- Genre: Television play
- Written by: Tom Stoppard
- Directed by: Michael Lindsay-Hogg
- Starring: Peter Barkworth, John Shrapnel
- Country of origin: United Kingdom
- Original language: English

Production
- Producer: Mark Shivas
- Camera setup: multi-camera video/ film inserts
- Production company: BBC

Original release
- Network: BBC 2
- Release: 21 September 1977

= Professional Foul =

Televised play written by Tom Stoppard

Professional Foul is a television play written by Czech-born British playwright Tom Stoppard. It was broadcast on 21 September 1977 in BBC 2's Play of the Week series.

The play is set in Prague and follows the character of Professor Anderson, a Cambridge ethics don, on a weekend visit to a philosophical colloquium. What should be a fairly uneventful trip is complicated by the intervention of the Communist government, leading to an ethical dilemma for the professor of philosophy, a situation explored by Stoppard through the opinions of several characters.

The play was written to coincide with Amnesty International's "Prisoners of Conscience Year" and is dedicated to Czech playwright Václav Havel, then periodically imprisoned by the Czech Communist authorities. Stoppard has cited Havel as an influence on his writing. In the year of publication and broadcast the Charter 77 movement in Czechoslovakia presented the government with a formal protest against its violations of the Helsinki Accords.
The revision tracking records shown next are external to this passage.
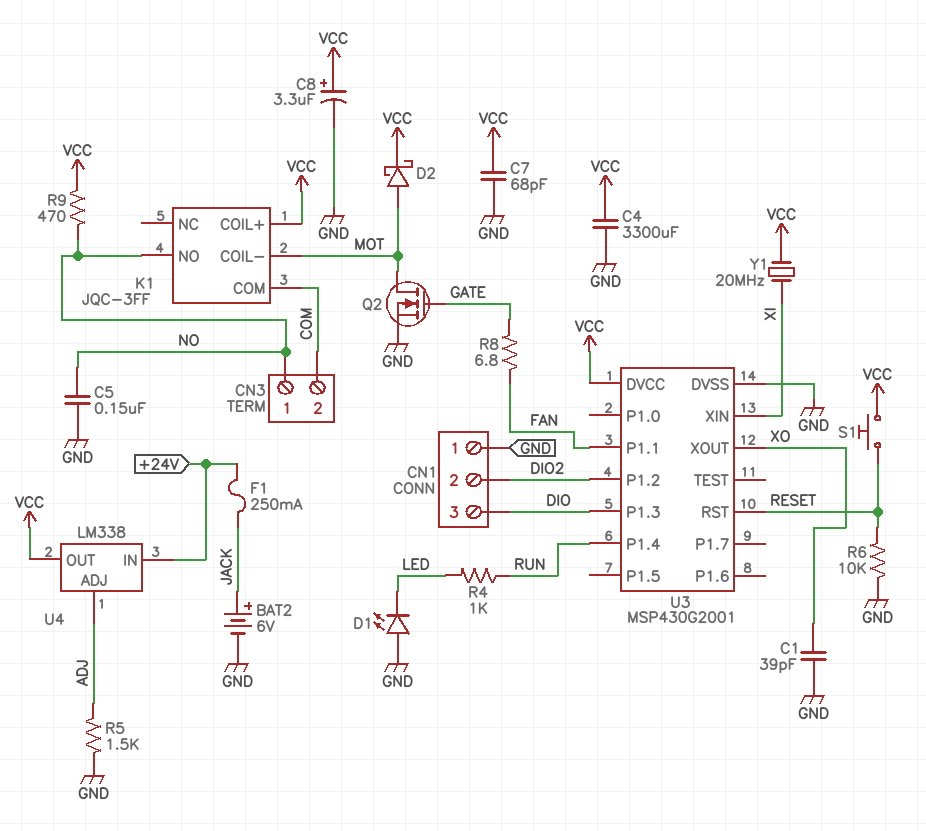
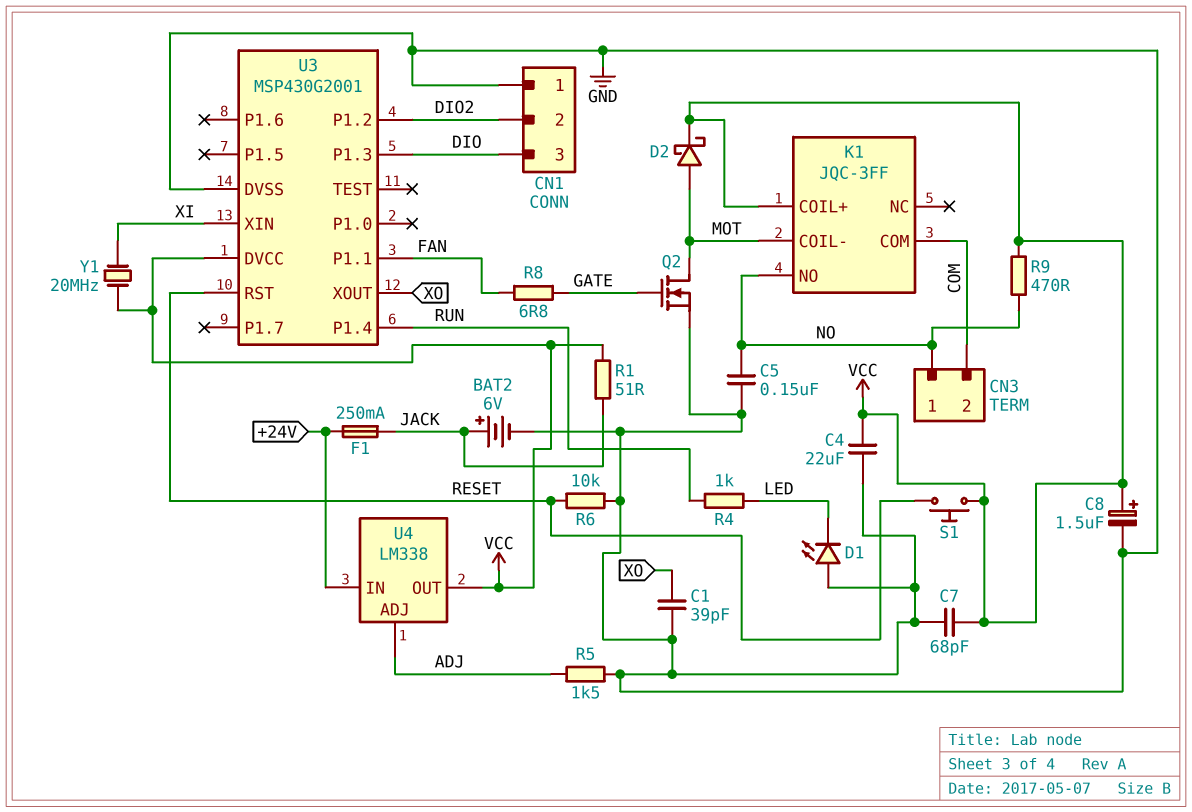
C4: 3300uF (GND, VCC) -> 22uF (GND, VCC)
C8: 3.3uF (plus VCC, minus GND) -> 1.5uF (plus VCC, minus GND)
R1: none -> 51 (JACK, VCC)

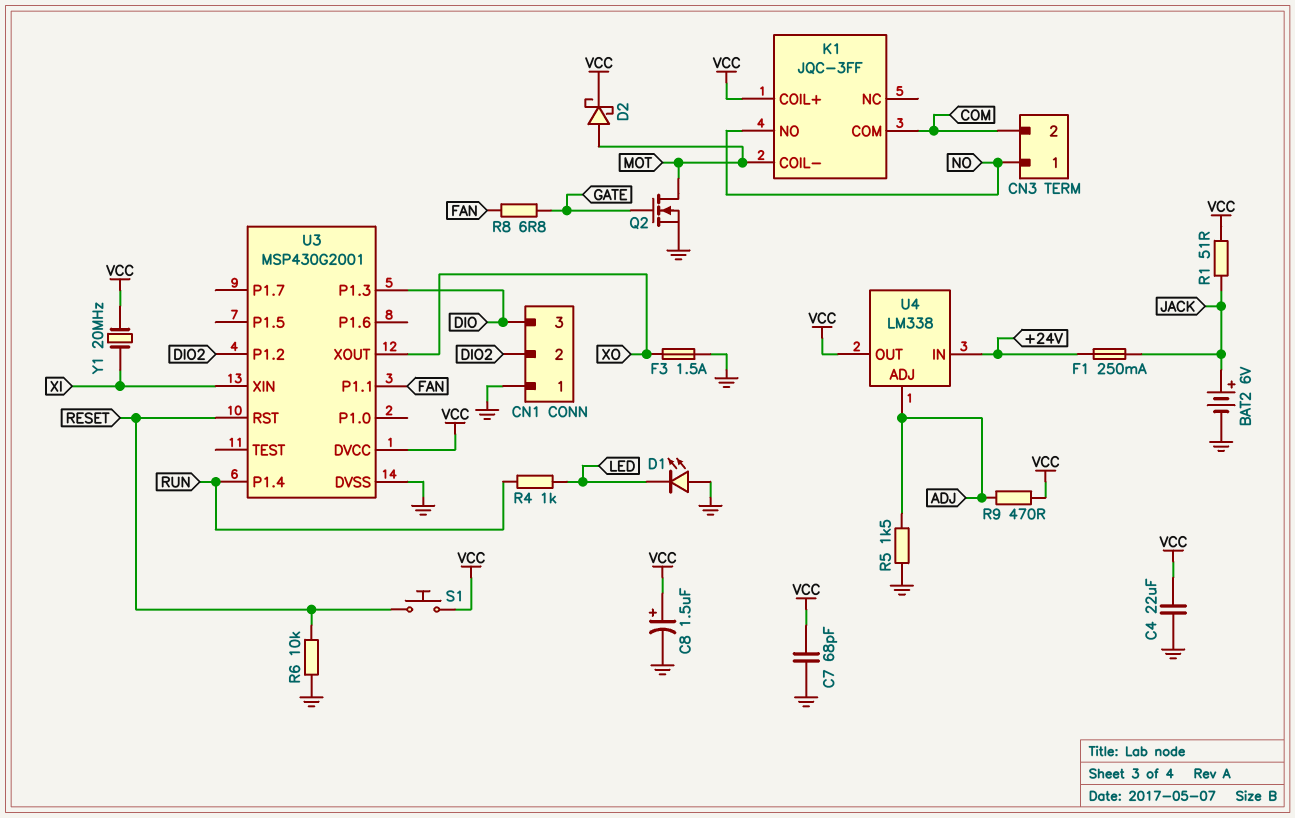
C1: 39pF (GND, XO) -> none
C5: 150nF (GND, NO) -> none
F3: none -> 1.5A (GND, XO)
R9: 470 (NO, VCC) -> 470 (ADJ, VCC)

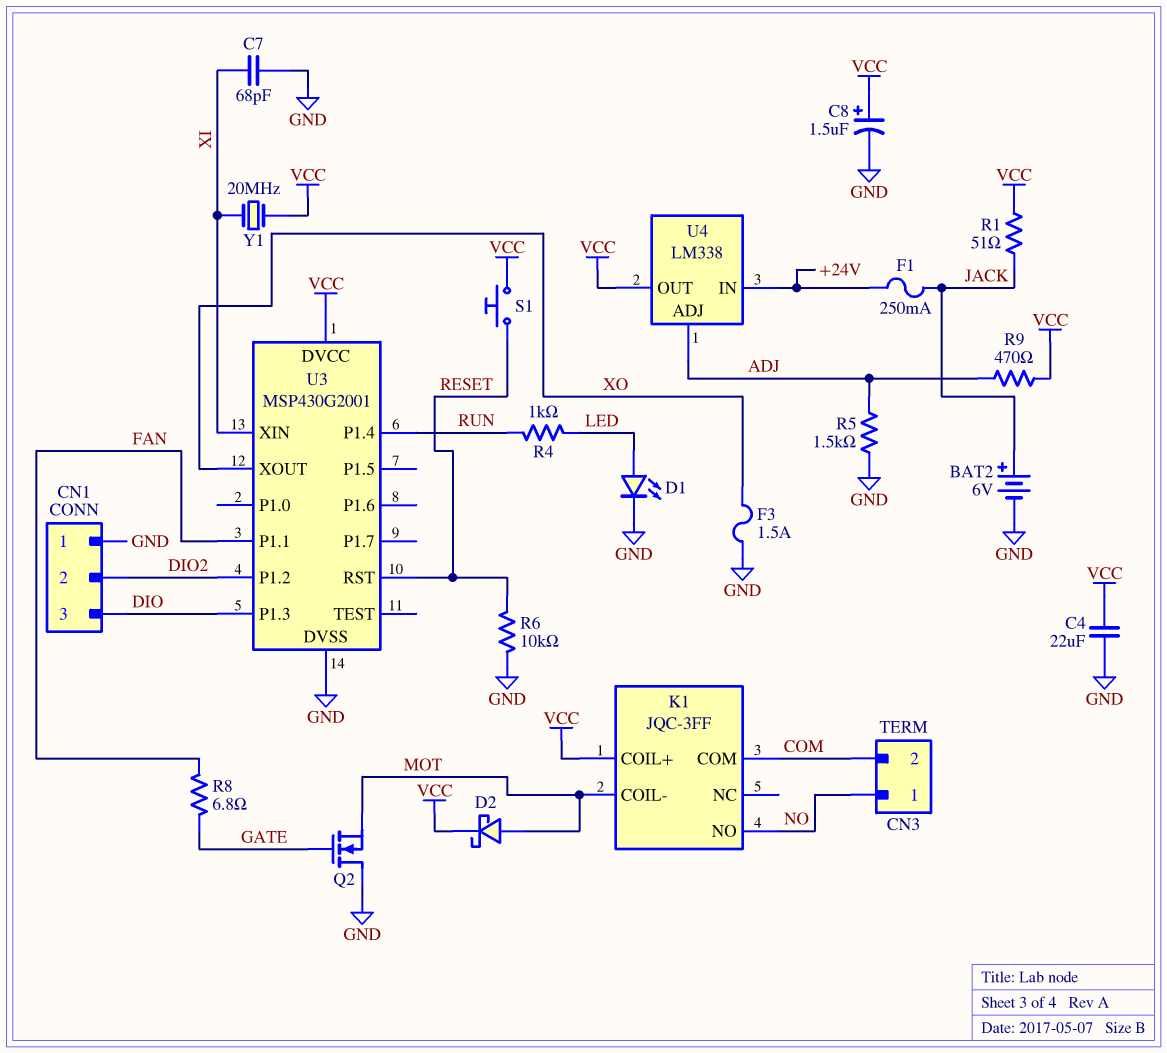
C7: 68pF (GND, VCC) -> 68pF (GND, XI)
D1: LED (A GND, K LED) -> LED (A LED, K GND)
Q2: NMOS (G GATE, D MOT, S GND) -> NMOS (G GATE, D GND, S MOT)

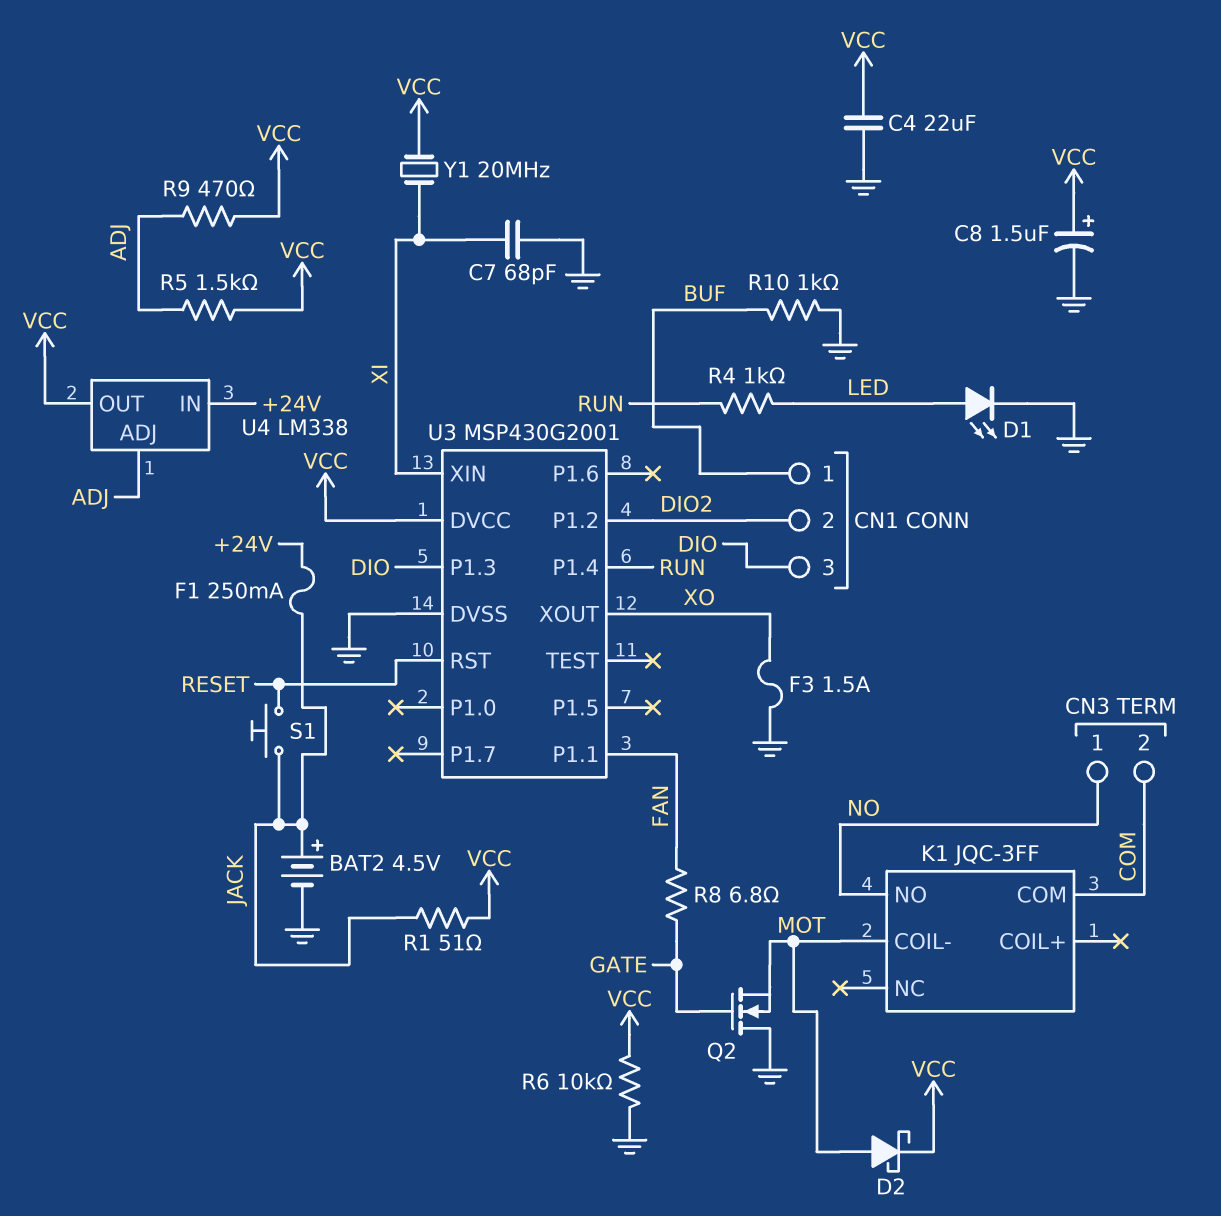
BAT2: 6V (plus JACK, minus GND) -> 4.5V (plus JACK, minus GND)
CN1 pin 1: GND -> BUF
K1 pin COIL+: VCC -> none
R5: 1.5k (ADJ, GND) -> 1.5k (ADJ, VCC)
R6: 10k (GND, RESET) -> 10k (GND, VCC)
R10: none -> 1k (BUF, GND)
S1: button (RESET, VCC) -> button (JACK, RESET)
Czechoslovak dissidents watched the play on smuggled recordings and cited it as an emblem of cultural solidarity. Havel would go on to be the President of Czechoslovakia and of the Czech Republic.
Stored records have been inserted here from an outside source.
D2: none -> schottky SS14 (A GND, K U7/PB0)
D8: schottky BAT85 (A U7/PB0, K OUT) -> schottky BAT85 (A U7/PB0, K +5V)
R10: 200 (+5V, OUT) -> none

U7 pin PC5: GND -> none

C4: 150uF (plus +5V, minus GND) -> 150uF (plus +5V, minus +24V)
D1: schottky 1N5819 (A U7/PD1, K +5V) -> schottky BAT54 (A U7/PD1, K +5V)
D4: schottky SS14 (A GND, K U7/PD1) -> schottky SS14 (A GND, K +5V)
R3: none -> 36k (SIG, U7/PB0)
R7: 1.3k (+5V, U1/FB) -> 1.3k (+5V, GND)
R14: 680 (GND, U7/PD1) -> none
Owing to its television broadcast and Stoppard's desire to convey his anti-totalitarian message to the largest audience possible, Professional Foul is less structurally and linguistically complex than some of his other works, though various examples of wordplay and philosophical language appear in the play. Stoppard would return to the theme of resistance against the Communist Party of Czechoslovakia in the plays Dogg's Hamlet, Cahoot's Macbeth and Rock 'n' Roll.

Through the piece's 16 scenes, the action almost exclusively revolves around Anderson with only one brief scene not involving the character, a marked change of emphasis from Stoppard's earlier works.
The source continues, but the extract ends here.